Luego vino el cuello, la yugular, y ahí ella se lo pudo quitar a él
de encima y desesperadamente comenzar a dar tumbos por la habitación,
manchándolo todo de sangre, tropezando con todo, rompiéndolo todo
tras su paso pero por motivos poco habituales. Muda, porque en uno de
los tajos al cuello también habían sido cortadas las cuerdas
vocales. Hasta que se desplomó con un ruido hueco y sordo sobre la
alfombra.
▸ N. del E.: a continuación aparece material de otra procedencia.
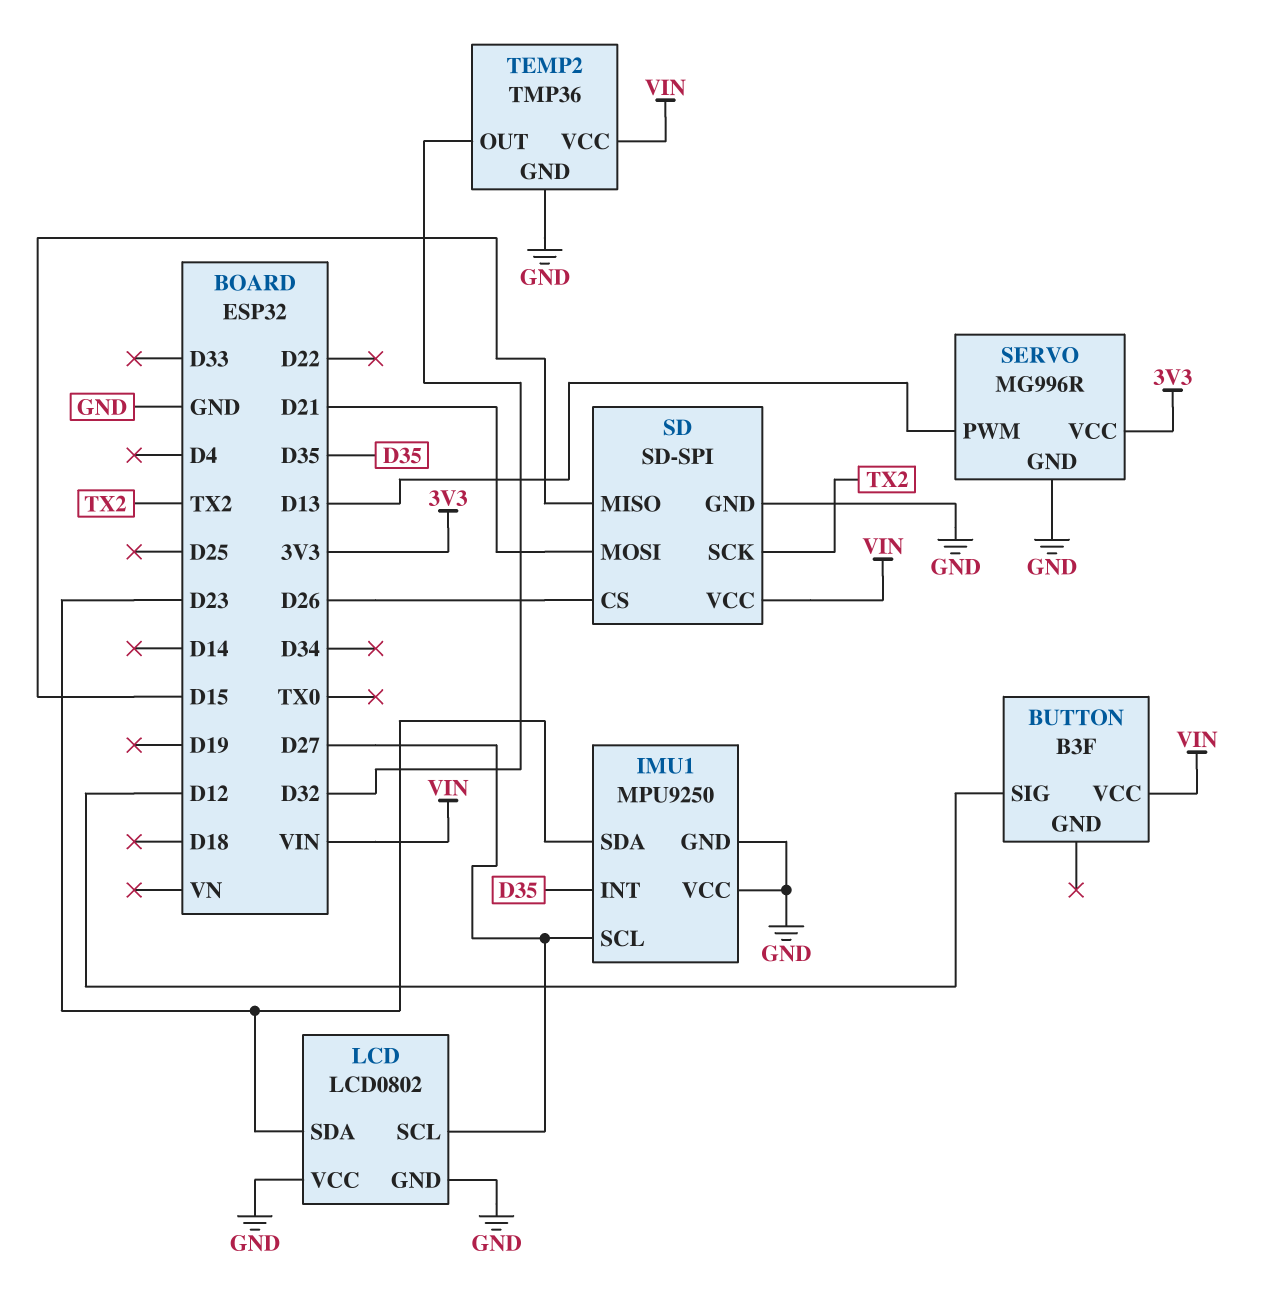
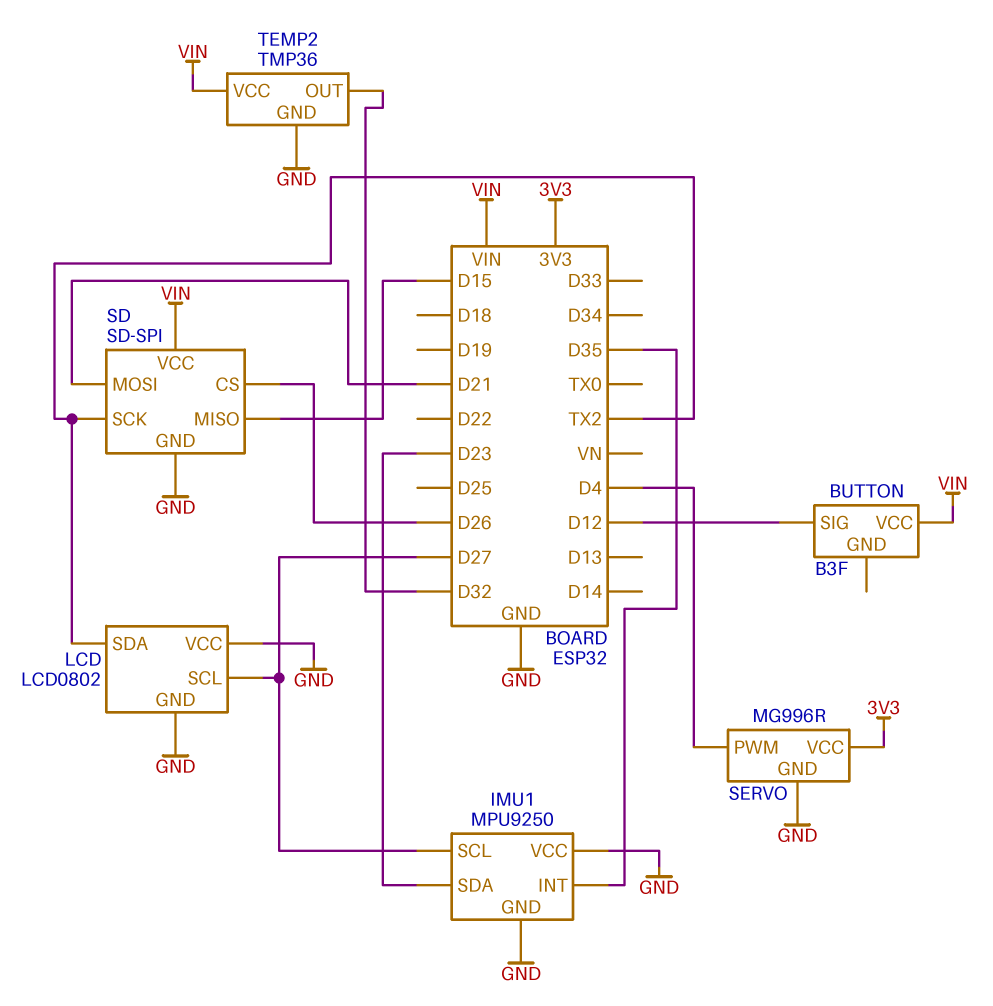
LCD pin SDA: D23 -> TX2
SERVO pin PWM: D13 -> D4

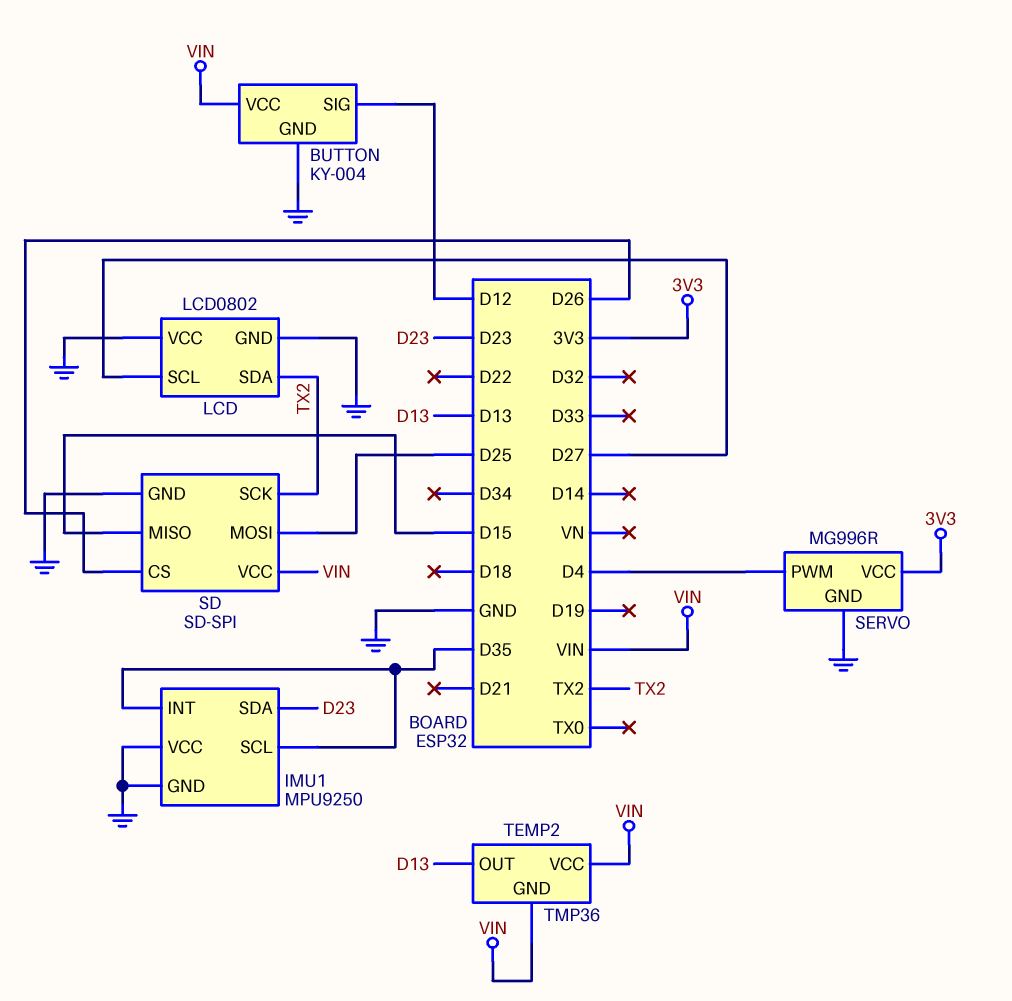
BUTTON: B3F -> KY-004
BUTTON pin GND: none -> GND
IMU1 pin SCL: D27 -> D35
SD pin MOSI: D21 -> D25
TEMP2 pin GND: GND -> VIN
TEMP2 pin OUT: D32 -> D13

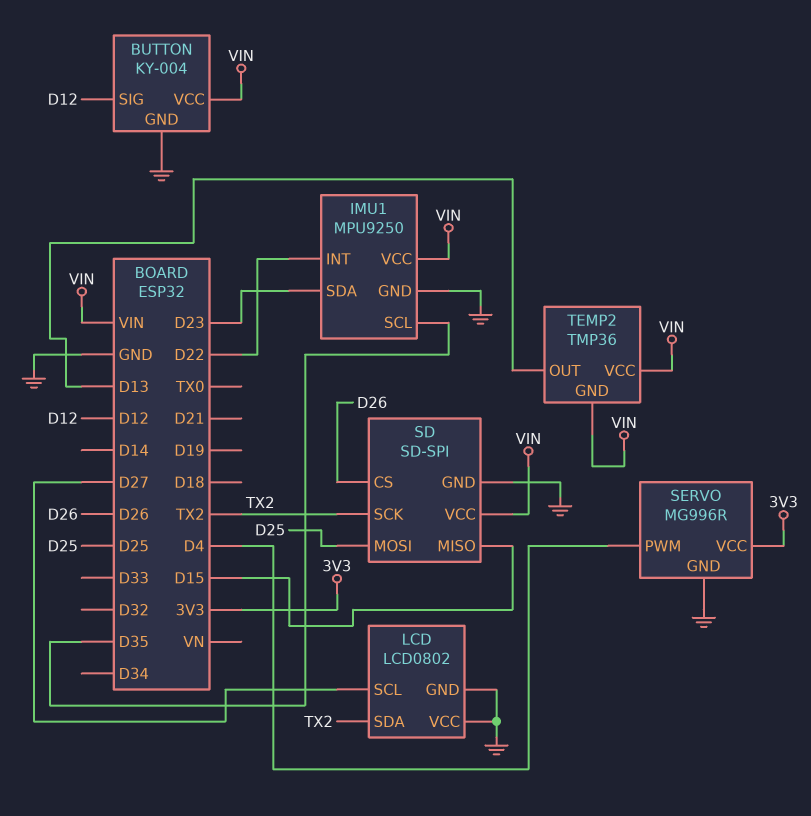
IMU1 pin INT: D35 -> D22
IMU1 pin VCC: GND -> VIN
La guionista estrella de los Conciso, se había estrellado contra el piso.
Con
suma rapidez dejó caer las plumas que rebotaron friamente y rodaron
por el suelo. Pensar en limpiar algo era una estupidez y le provocó
un ataque risa planteárselo. Pasada la euforia, con el protector de
uno de los sillones se limpió como pudo las manos manchadas, y en
silencio se fue a su casa. En el metro nadie reparó en él, mucho
menos en sus manos o en las manchas de sangre y tinta de la camisa
que sin apenas disimulo escondía debajo de su chamarra. Al llegar, sólo quería
una cosa, una taza de té y escribir sobre lo que había sucedido.